Rapidly mutating yeast causing more infections

A yeast named Candida glabrata commonly occurs in humans, usually on our skin. It does little harm there. But if it enters the blood system, it can be directly life threatening to people with poor immune defense, such as cancer and AIDS patients.

“It can actually eat you up from the inside,” says Jure Piškur, professor at the Department of Cell and Organism Biology at the Lund University.

Jure Piškur, together with a team of research colleagues, has studied the underlying reasons that this yeast can cause more and more infections in humans. The research team has discovered that Candida glabrata can mutate surprisingly rapidly. Instead of mutations occurring in individual genes, this yeast can mutate by reorganizing their chromosomes and make extra copies of large chromosome pieces.

The consequence of this is that Candida glabrata is becoming more and more resistant to fungicidal medicine. The present research report shows that a certain mini-chromosome can enable the yeast fungus to survive even if it is treated with nearly ten times the normal dose of the fungicide fluconazole.

“Our research now aims to identify the weak points in Candida glabrata so that we can develop effective medicine,” says Jure Piškur.

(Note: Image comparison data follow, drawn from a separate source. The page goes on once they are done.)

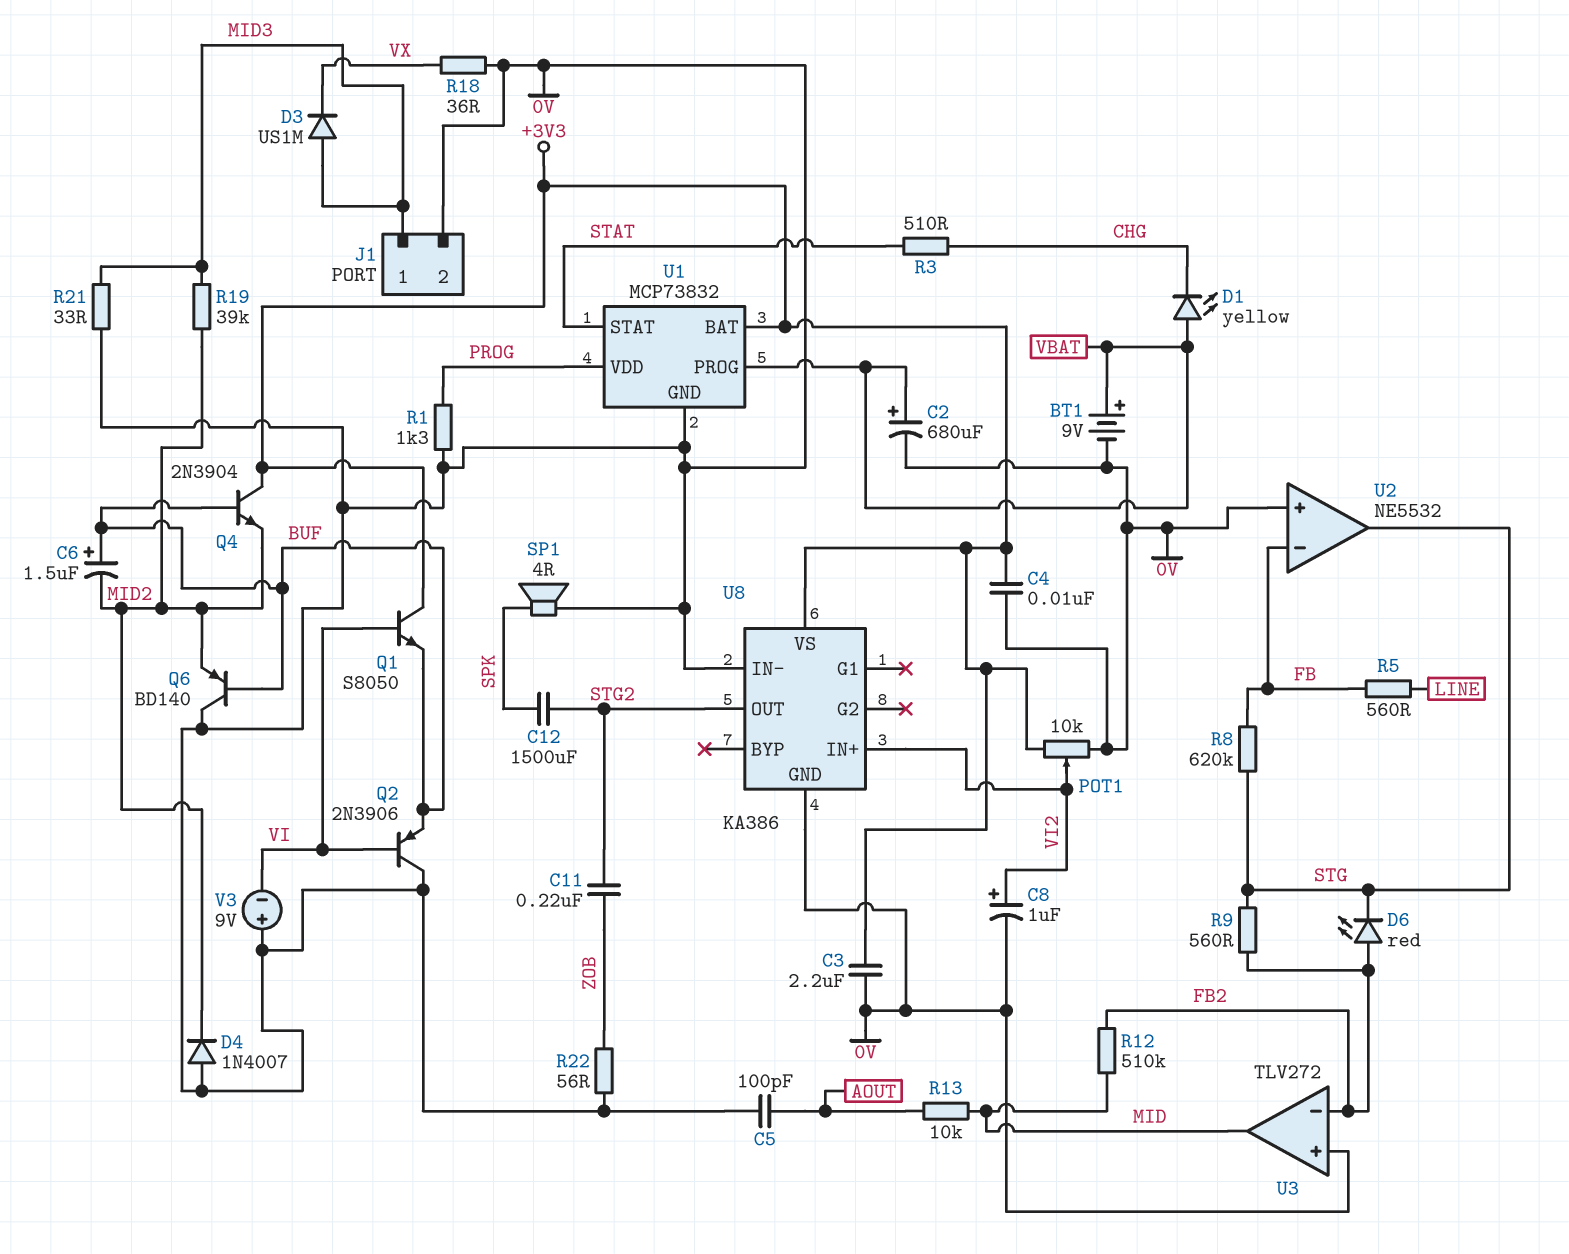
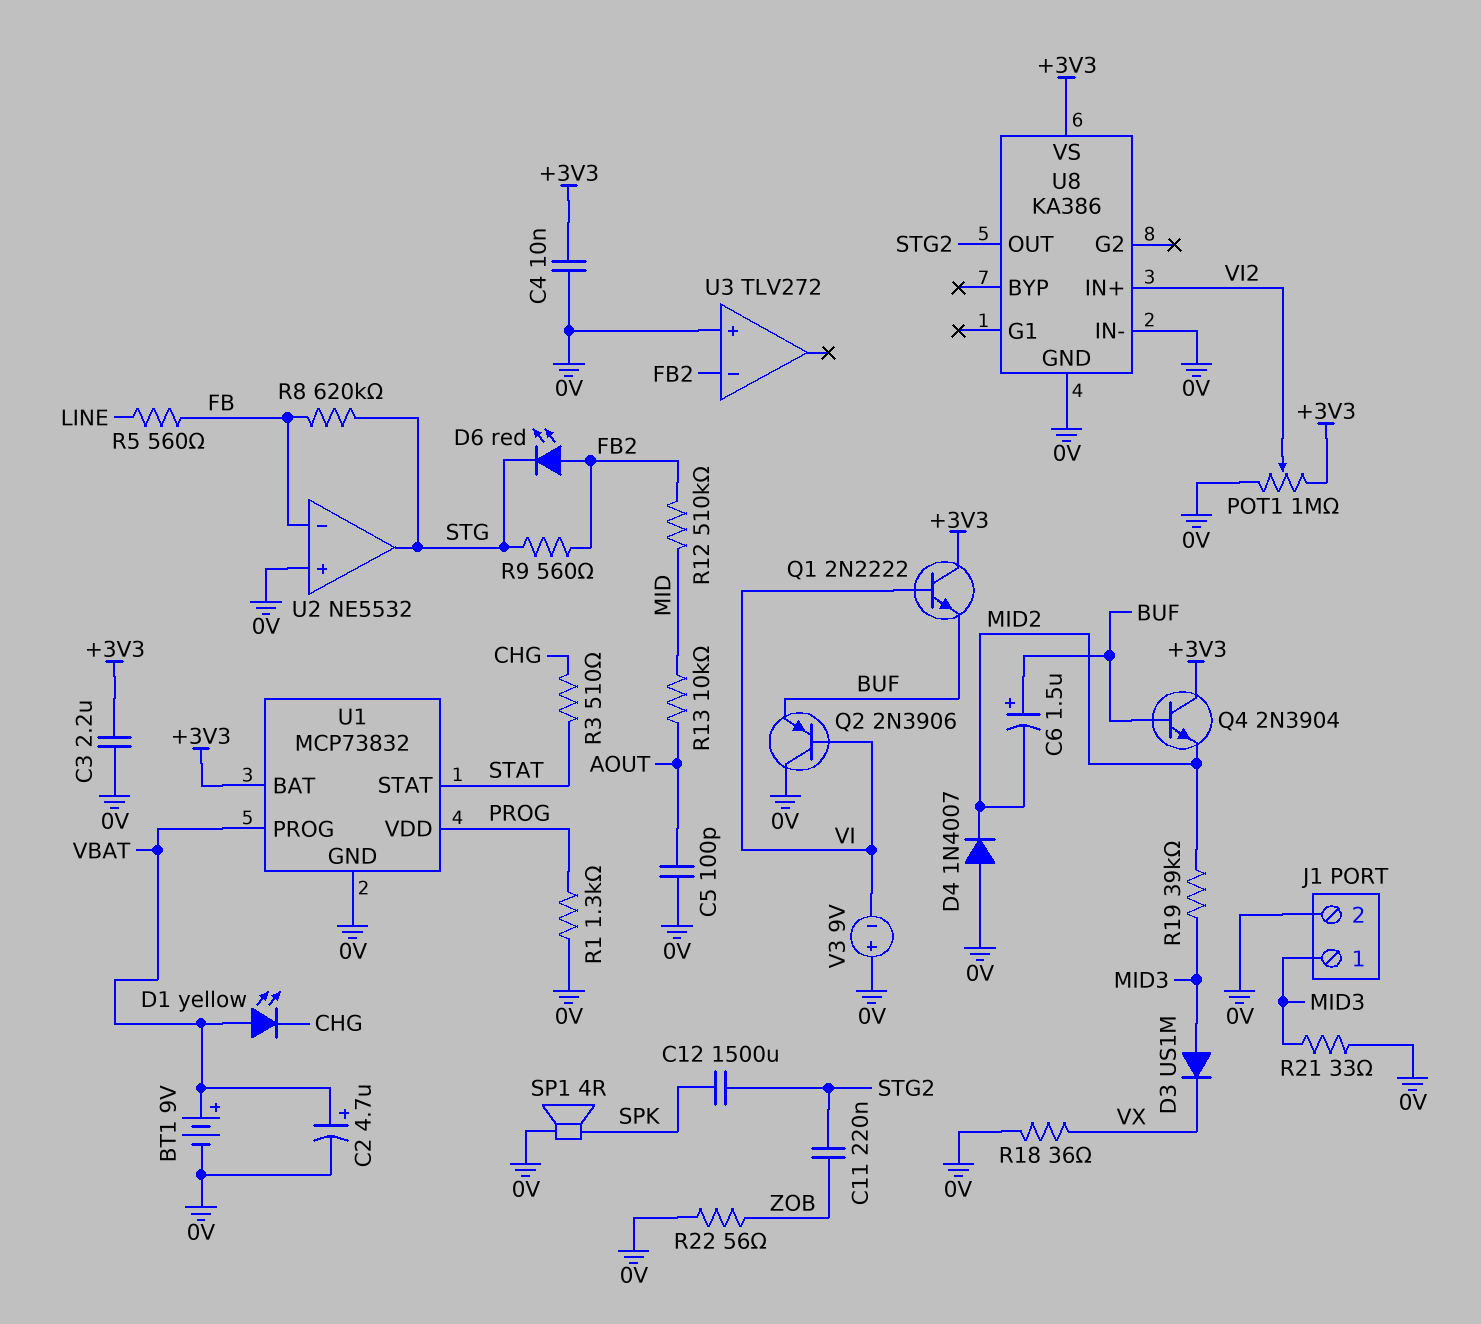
C2: 680uF (plus VBAT, minus 0V) -> 4.7uF (plus VBAT, minus 0V)
C8: 1uF (plus VI2, minus 0V) -> none
POT1: 10k (+3V3, 0V, wiper VI2) -> 1M (+3V3, 0V, wiper VI2)
Q1: NPN S8050 (B VI, C +3V3, E BUF) -> NPN 2N2222 (B VI, C +3V3, E BUF)
Q6: PNP BD140 (B BUF, C 0V, E MID2) -> none
U3 pin out: MID -> none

Candida glabrata has become the second most common yeast pathogen in humans. It primarily causes irritation, in the genitals, for instance. Jure Piškur stresses that people whose immune defense is normal run very little risk of being affected by the life-threatening form of fungal infection in the blood system.

The most common type of fungus in humans is called Candida albicans and causes commonly occurring infections in women's genitals. This yeast fungus is relatively easy to treat with fungicides. But more and more often after the treatment Candida albicans is replaced with the more resistant Candida glabrata.

The research findings regarding Candida glabrata were recently presented in two scientific journals, PNAS and Nature Review Microbiology.

PNAS 2009 106:2688-2693; published online before print February 9, 2009, doi:10.1073/pnas.0809793106

Fungal Pathogenesis: Varying for virulence
Nature Reviews Microbiology 7, 256 – 257 (01 Apr 2009), doi: 10.1038/nrmicro2125, Research Highlight

For more information, please contact Jure Piškur, phone: +46 (0)46 – 222 83 73 or Jure.Piskur@cob.lu.se

Pressofficer Lena Björk Blixt; Lena.Bjork_Blixt@kanslin.lu.se;+46-46 222 71 86

Facts about chromosomes and genes:
Chromosomes are the structures that all genes sit on. If the genome is seen as a book and chromosomes as the pages of the book, then genes are the words on each page. Instead of individual words changing, which is what happens in normal mutations, in C. glabrata its pages are mixed and in certain cases also copied and placed in the book in a new order. The genes are thus the same as before, but the genetic make-up as a whole is altered and this likely influences the gene expression.